Man arbeite nun "intensiv an der Aufklärung" aller Vorgänge, sagte er. Die Abberufung Schlesingers am Montagabend sei ein wichtiger Schritt gewesen, um verlorenes Vertrauen zurückzugewinnen. Die außerordentliche Beendigung des Dienstvertrags müsse nun der rbb-Verwaltungsrat vollziehen.
"Schlesinger befindet sich in einem Paralleluniversum"
Zuvor hatte der stellvertretende Vorsitzende des Rundfunkrats, Dieter Pienkny, der ehemaligen Intendantin fehlendes Schuldbewusstsein bereits vorgeworfen. "Ich hatte das Gefühl, Frau Schlesinger befindet sich in einem Paralleluniversum", sagte Pienkny im rbb über den Auftritt der Ex-Intendantin bei der Rundfunkratssitzung am Vortag.
So habe Schlesinger zwar alle Erfolge der vergangenen Jahre unter ihrer Führung aufgezählt. Zu den gegen sie erhobenen Vorwürfen etwa mit Blick auf ihre eigene Gehaltserhöhung angesichts eines rigiden Sparkurses im Sender habe sie sich aber nicht geäußert.
"Ein großer Schaden über den rbb hinaus"
Die Koordinatorin der Länder-Rundfunkkommission, Heike Raab, fordert vom rbb derweil die Aufklärung von umstrittenen Bonus-Zahlungen. Die rheinland-pfälzische Medienstaatssekretärin, die die wichtigste Medienpolitikerin der Bundesrepublik ist, sagte der Deutschen Presse-Agentur: "Der rbb und seine Gremien müssen alle Vorwürfe und Kritikpunkte, zum Beispiel Vergaben und Bonizahlungen lückenlos aufklären. Insgesamt brauchen wir mehr Kontrolle, Einheitlichkeit und Vergleichbarkeit bei Transparenz und Compliance." Die SPD-Politikerin ergänzte: "Denn es ist ein großer Schaden über den rbb hinaus entstanden."

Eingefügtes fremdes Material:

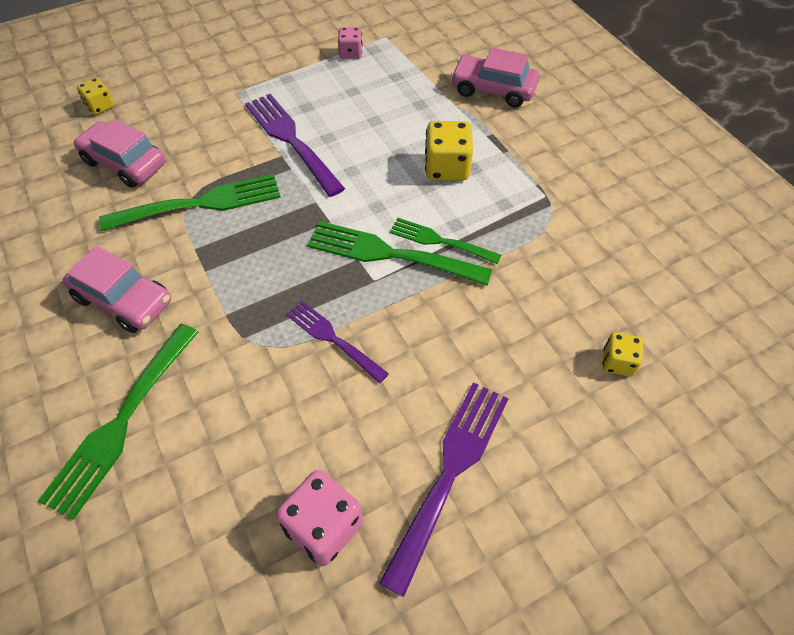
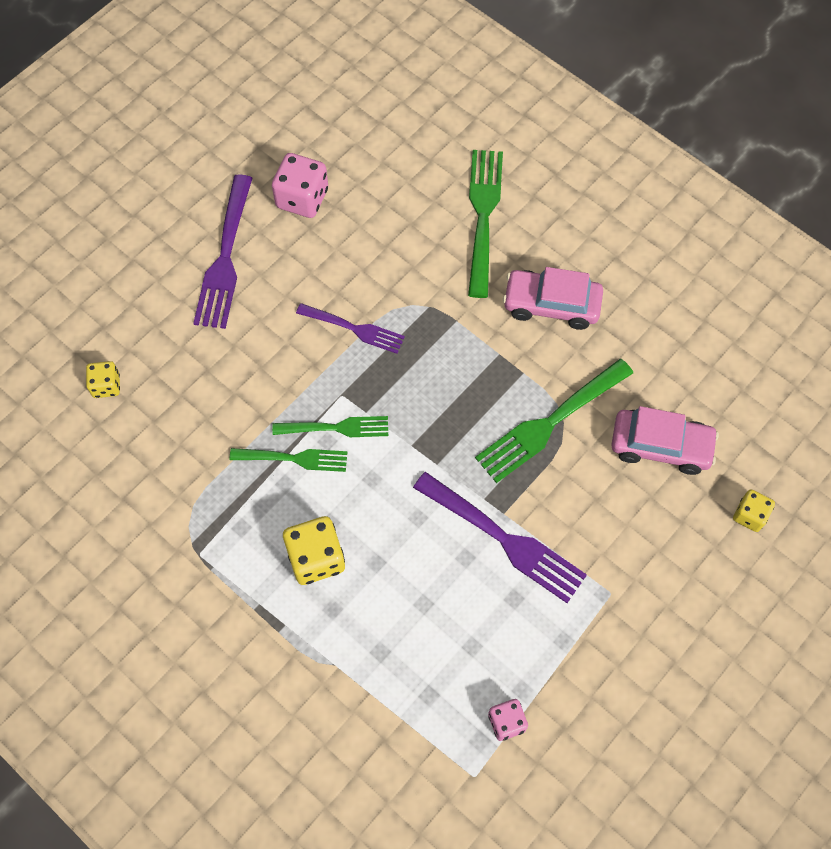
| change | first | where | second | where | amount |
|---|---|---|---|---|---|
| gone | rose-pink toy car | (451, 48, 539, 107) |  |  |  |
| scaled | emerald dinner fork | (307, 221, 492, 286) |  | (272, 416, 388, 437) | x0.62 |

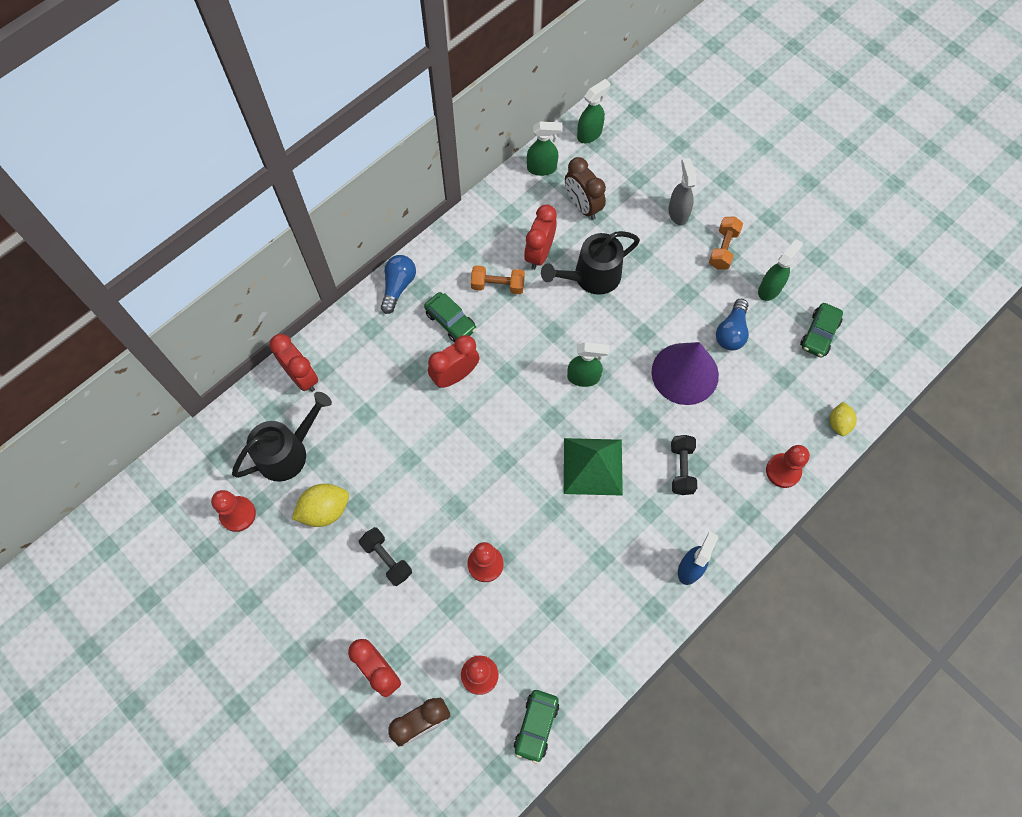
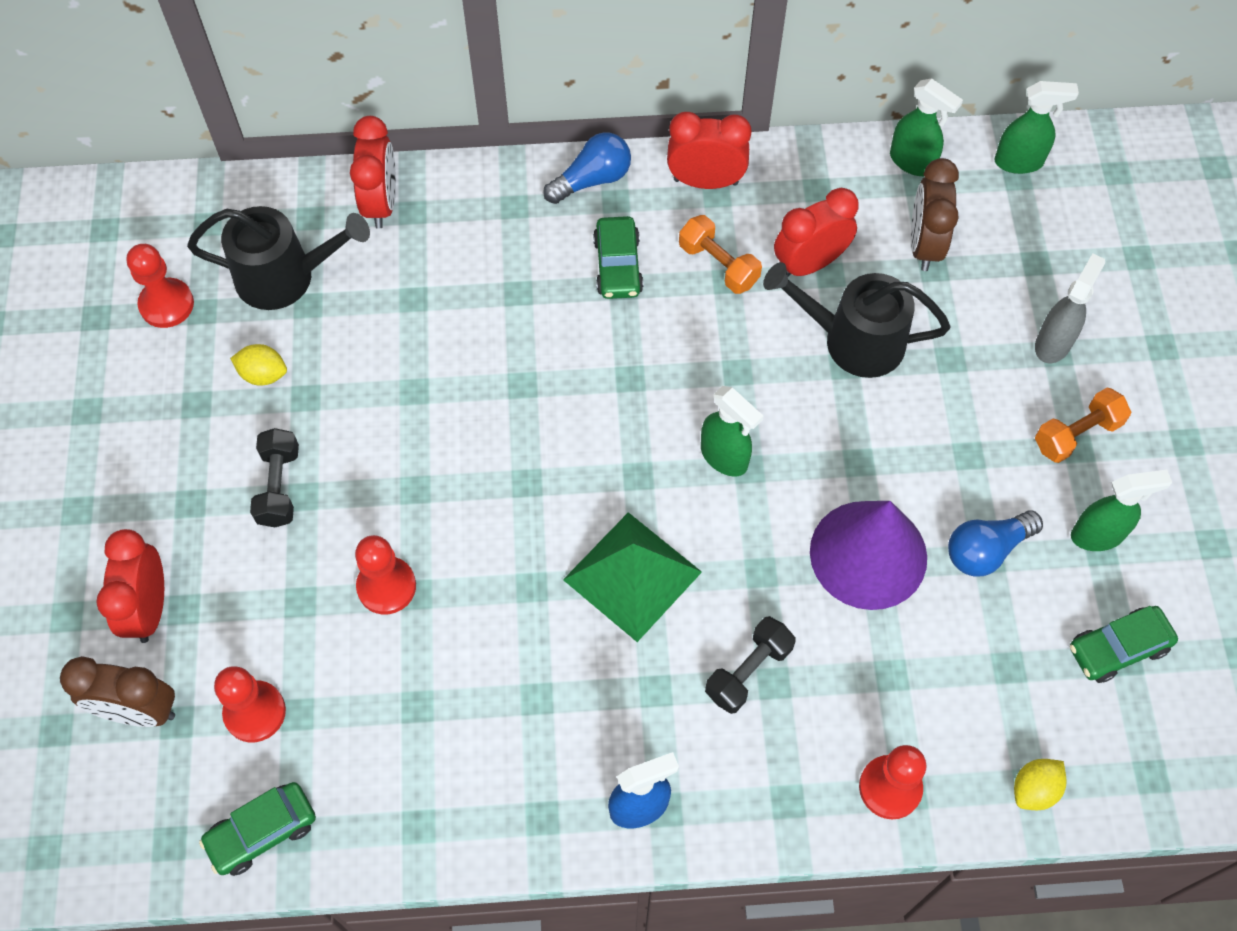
| change | first | where | second | where | amount |
|---|---|---|---|---|---|
| shifted | red alarm clock | (428, 335, 480, 388) |  | (667, 112, 752, 189) |  |
| scaled | golden toy lemon | (292, 484, 349, 527) |  | (230, 344, 287, 386) | x0.63 |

Die inzwischen abberufene Intendantin Patricia Schlesinger, die auch vom ARD-Vorsitz zurücktrat, sieht sich seit Ende Juni Vorwürfen der Vetternwirtschaft ausgesetzt. Neben der kräftigen Gehaltserhöhung gibt es noch Vorwürfe um einen luxuriöser Dienstwagen und die Verköstigung von Gästen in der Privatwohnung auf rbb-Kosten. Die Generalstaatsanwaltschaft Berlin ermittelt, zudem läuft eine unabhängige externe Untersuchung.